An illustration of a microwave from an early 1970s promotional film. (Prelinger Archive)

In a world of in which kitchen gadgets of all kinds are celebrated, the original high-tech kitchen appliance, the microwave, continues to take abuse.

Our colleagues at Quartz tried to prove the microwave was dying last week, and they did a pretty good job of it. Sales are down since their peak of 12 million units in 2004, and not microwaving things is a class distinction on par with not watching broadcast television shows. 

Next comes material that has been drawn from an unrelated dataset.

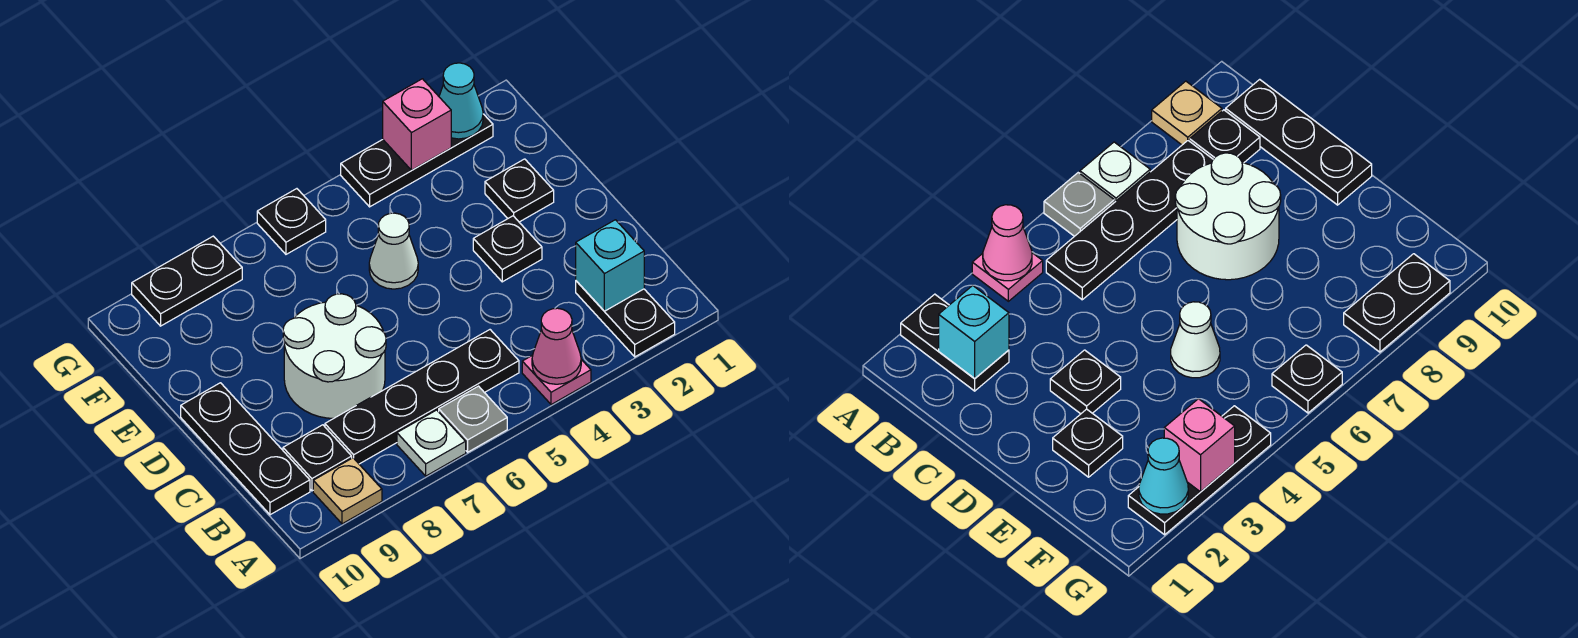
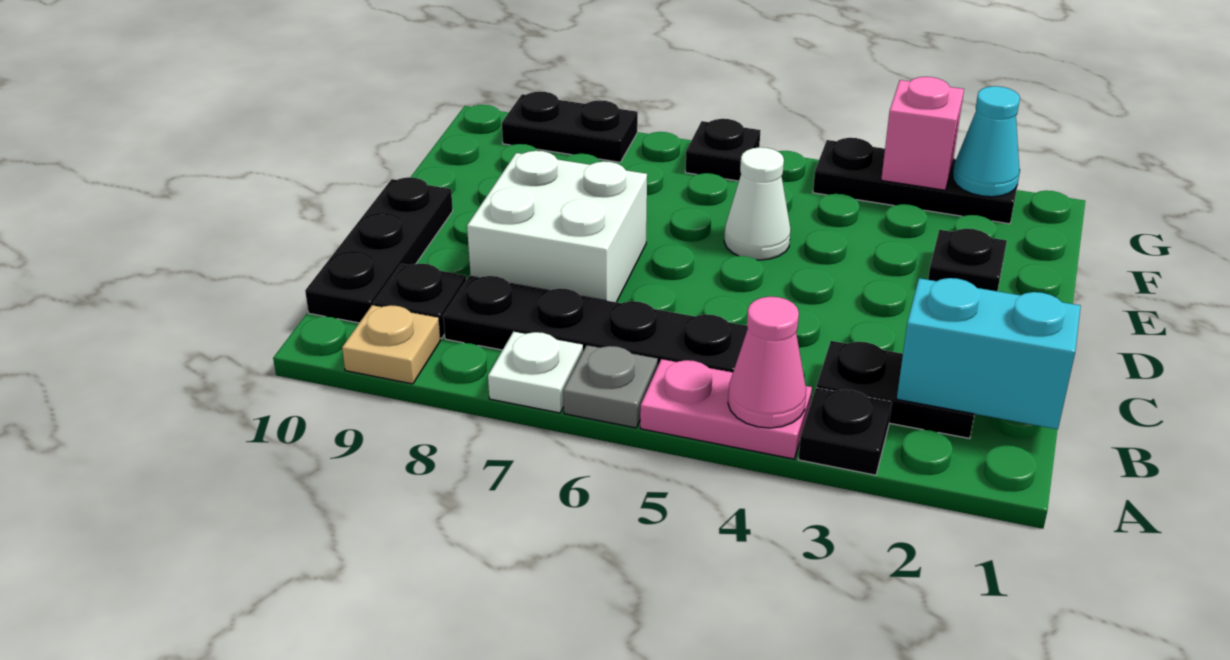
black plate A2:B2 level 1 -> black plate B2:B3 level 1
pink plate A4 level 1 -> pink plate A4:A5 level 1
cyan brick B2 level 2 -> cyan brick B1:B2 level 2
white round brick C7:D8 level 1 -> white brick C7:D8 level 1
black plate D3 level 1 -> black plate A3 level 1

Our times are marked by the love of both technology and the old way of doing things. So, of course people hate the microwave. It's not so old to be timeless but not so new as to be exciting. The microwave is just an old technology, which reminds us that the gadget we love today will be tomorrow's lame, dated artifact.

A film made to promote microwaves explicitly connected the now-lowly gadget with landing on the moon. "Microwave cooking especially is part of the technological fallout, particularly in the field of radar, from the past two decades of research and development, which has culminated in 1969's landing on the moon," a narrator intones, as images of large radar arrays show on screen. "Developed as the basic power unit for all these radar tracking stations is an electron tube, the magnetron, and it was discovered that this magnetron could be used as the primary power unit in microwave ovens."

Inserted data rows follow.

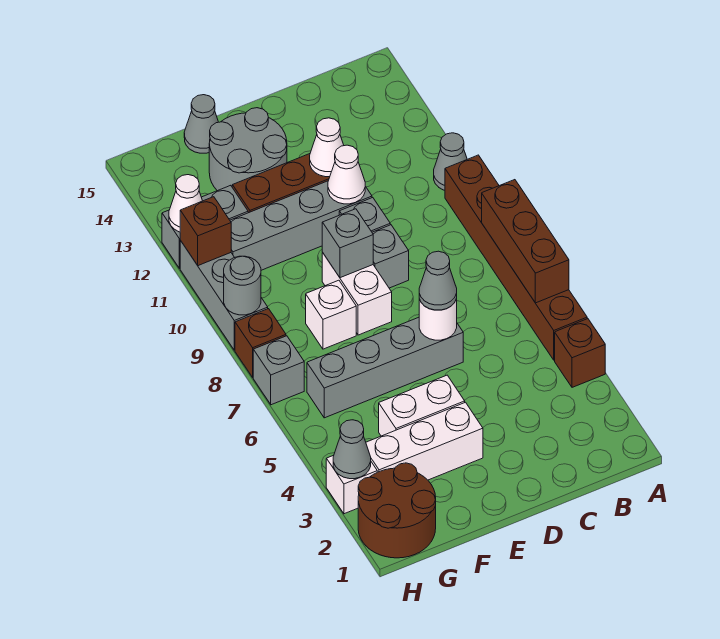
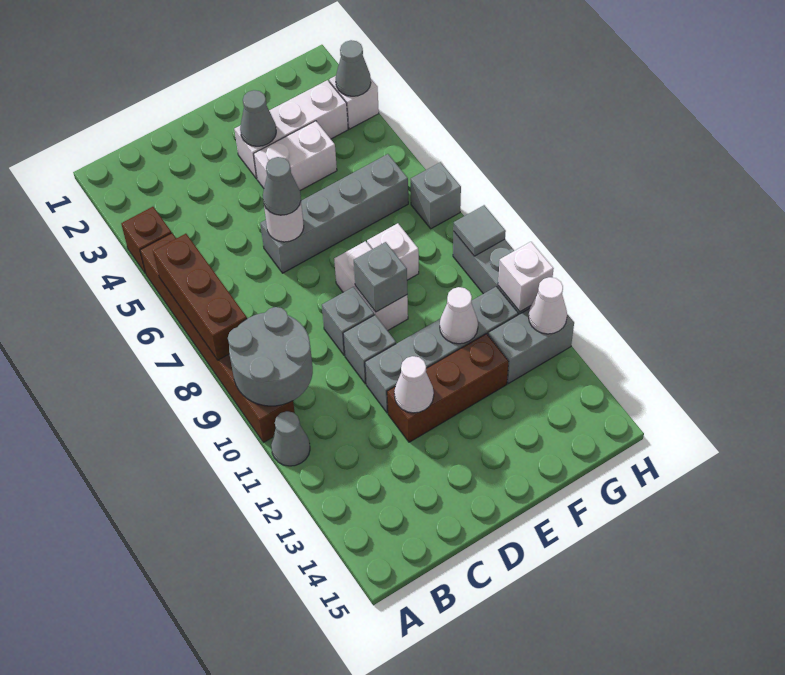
white cone D11 level 2 -> white cone F11 level 2
grey round brick E13:F14 level 1 -> grey round brick A9:B10 level 2
grey cone F15 level 1 -> grey cone E3 level 2
brown round brick G1:H2 level 1 -> none
brown brick H8 level 1 -> none
grey round brick H9 level 2 -> grey tile H9 level 2
brown brick H11 level 2 -> white brick H11 level 2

The microwave also gave us The Saddest Cookbook Ever.

Doesn't this gadget, developed out of the space race and once so sophisticated it was known as the electronic oven, deserve better?

And Addie Broyles, a columnist at the Austin-American, comes to its defense in a new article. She relates the story of Sam Beneski, a cooking instructor and microwave expert. Beneski was asked to "teach a six-week class to a room full of women who were, at best, dubious of what they could cook with a microwave. 'The first week, there were 10 people in the class, and by the end, it was standing room only... They were giving me thank you gifts. It was the highlight of all my classes I taught."

How could something that was once a miracle to cooks have turned into a kitchen pariah? Microwaves have become the processed food of kitchen gadgets. The very quality that once sold people on it—high-techness—has convinced a skeptical upper-middle class that putting cold pasta sauce on a stove instead of in a microwave is more like cooking would have been in mid-century France. More authentic. 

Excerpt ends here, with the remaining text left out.